She was the stuff of fairy tales: a flamboyant singer much sought after by British India's nobility; a socialite who threw lavish parties; a hedonist who went about town in expensive horse buggies; a model whose image appeared on matchboxes made in Austria. And then, the inevitable end for someone leading a life as feisty as this: self-destruction, penury and a lonely death. She was Gauhar Jaan – the Subcontinent's first musician to record commercially on the gramophone when the technology came calling in 1902. Despite the cult status she achieved in her lifetime, she is a forgotten figure in the world of Indian classical music, and roams the annals of Hindustani music as a barely discernible ghost. She does have a few admirers though – old-timers and record collectors who treasure her shellac discs and speak about her heyday in superlative terms. But none of this is commensurate either with her pioneering contribution to the world of Hindustani classical music or with the dramatic life she led.

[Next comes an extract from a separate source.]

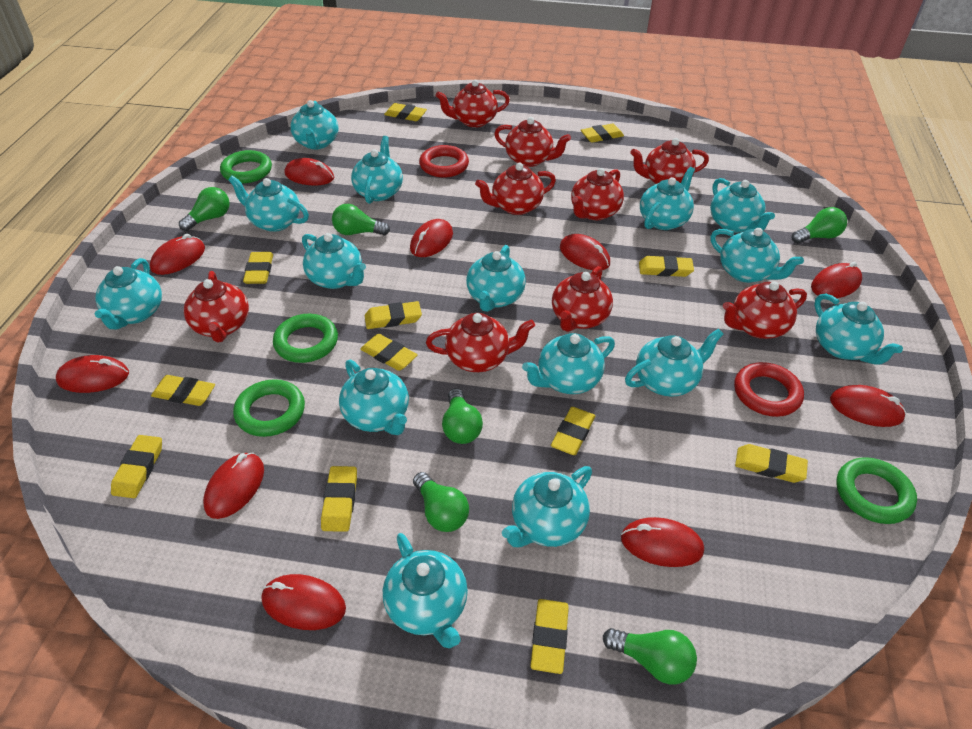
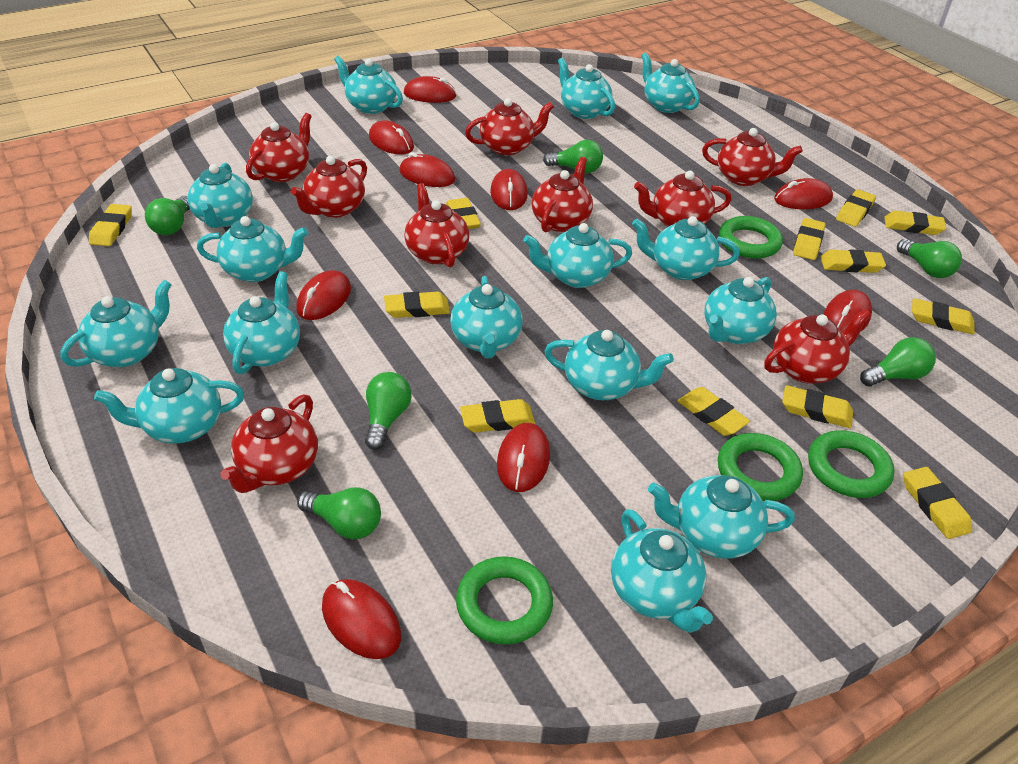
red mouse: 10 -> 9
red ring: 2 -> 0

Gauhar Jaan entered my life in the most serendipitous way. It was while sifting through the musty yet meticulously catalogued archives at the Palace of Mysore when researching my first book, Splendours of Royal Mysore: the Untold Story of the Wodeyars, that Gauhar Jaan first caught my attention. The name had a certain ring to it that led me to peruse the box-file containing the exchange of letters from her short stay in Mysore. But the canvas of my project at the time was larger, involving painting a picture of about 600 years of a state's history, with myriad men and women sharing the honours. I really did not have the resources, nor did I feel the need, to dig deeper into the life of this visiting woman musician who spent barely two years in Mysore. But somehow I felt I had found familiar terrain, and she remained on my mind for a long time thereafter.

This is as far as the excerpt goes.